In Lied „Der Totale Sommerhit“ kommt meiner Meinung nach ein bisschen Hipster-Kritik rüber. In Wien scheint dieses Wort ja schon seit einiger Zeit ein Unwort zu sein. Warum sind denn Hipster so böse?

Max Gaier: Das Schlimme an Hipstern – schlimm unter Anführungszeichen – ist, das es einfach immer fad ist, wenn Style before Content gilt. Mode birgt einfach diese Gefahr in sich, dass die Form, also der Style, wichtiger ist als der Inhalt. Das ist die Hipster-Kritik, die man anwenden könnte. Weil wurscht in welcher Modebewegung du dich bewegst, kann es passieren, dass sich das Ganze verselbstständigt und kein eigenständiges Denken mehr dahinter ist.
Es ist aber interessant, dass da eine Hipster-Kritik rausgehört wird. Es kommt zwar schon die Zeile „Ich bin ein echter Hipster“ vor, aber das haben wir nicht direkt als Kritik gemeint. Eigentlich wollten wir einen Sommerhit aus der Ich-Perspektive sprechen lassen. Wir haben uns überlegt, wie es dem Sommerhit gehen könnte, wenn er auf die Welt kommt. Wir glauben, dass er recht burnout-gefährdet ist und wenn er eine Seele hätte, würde es ihm sicher nicht so gut gehen. Der Sommerhit bekommt sogar von der Form oder Figur her immer nur die vierte oder fünfte Stufe, was auf die Dauer sehr fad sein kann. Aber Hipster-Kritik gefällt mir eigentlich eh auch gut!

„Ich mag ja vor allem den Spruch: Am Ende macht alles Sinn.“

Sie haben jetzt öfter Form und Inhalt erwähnt, könnten Sie diese Begriffe ein bisschen näher beschreiben?

Max Gaier: Zum Beispiel beim Sommerhit kommen im Refrain eigentlich immer dieselben Akkorde vor und auch der Refrain an sich wird oft wiederholt. Am Schluss haben wir sogar eine Modulation eingebaut, was wahrscheinlich eines der peinlichsten Dinge ist, die in der Pop-Geschichte passieren. Wenn einem nichts einfällt kann man halt noch immer modulieren. Da geht’s also eher um die musikalische Form und nicht um die textliche. Es ist schön, wenn man nicht nur textlich einfangen kann, was für uns ein Sommerhit ist, sondern dies auch musikalisch unterstützen kann.

Ich finde, dass das Album ein klassischer Grower ist, will heißen, bei jedem Mal Hören gefällt es einem besser, weil man auch mehr vom Inhaltlichen versteht. Haben Sie sich bei der Reihenfolge der Songs etwas überlegt?

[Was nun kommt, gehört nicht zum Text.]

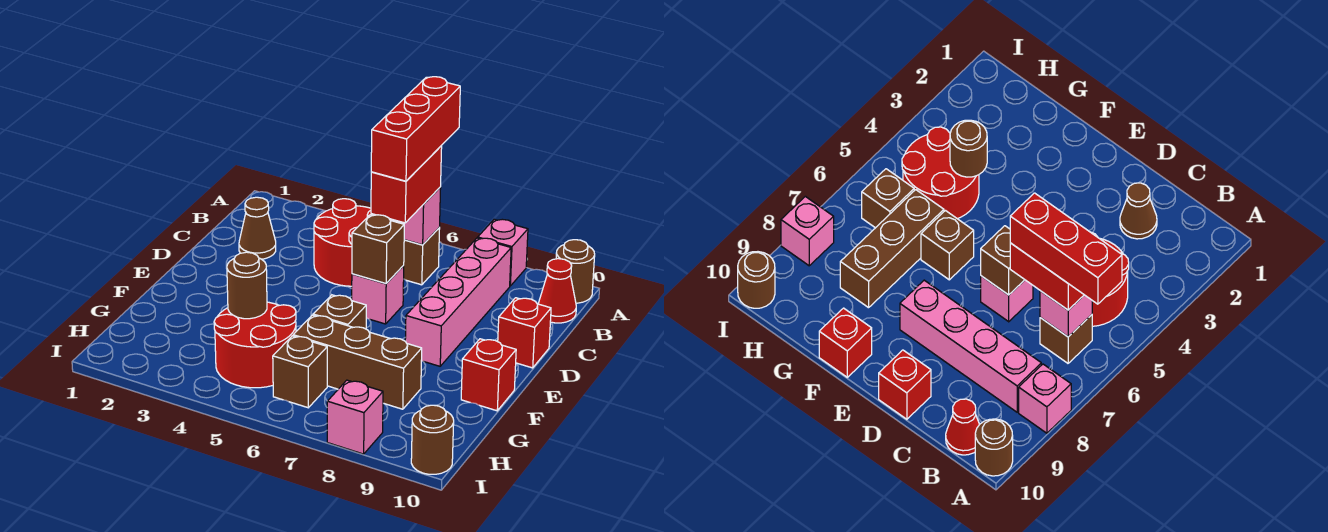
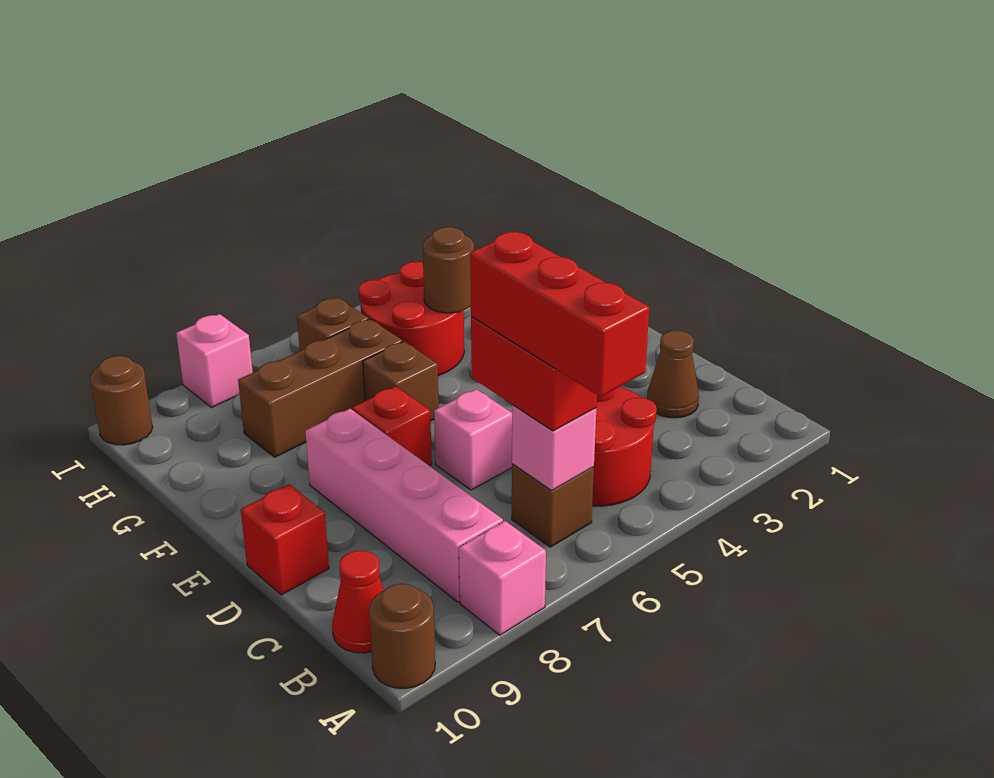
brown brick D6 level 2 -> none
red brick F10 level 1 -> red brick E7 level 1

Max Gaier: Ja und deswegen würde ich den Leuten, die Lust haben, sich das anzuhören auch empfehlen, sich die Zeit zu nehmen und das Album von vorne bis hinten durchzuhören. Wir möchten die Zuhörer auf eine musikalische, aber auch inhaltliche Reise schicken.
Für uns ist es auch immer ein rechter Spaß, die Reihenfolge der Songs zu bestimmen. Im Endeffekt ist das wie bei einem Konzert, das ich auch als eine Art Zeremonie empfinde. Ein Konzert sollte einen Bogen haben und deswegen hat unser Album auch einen.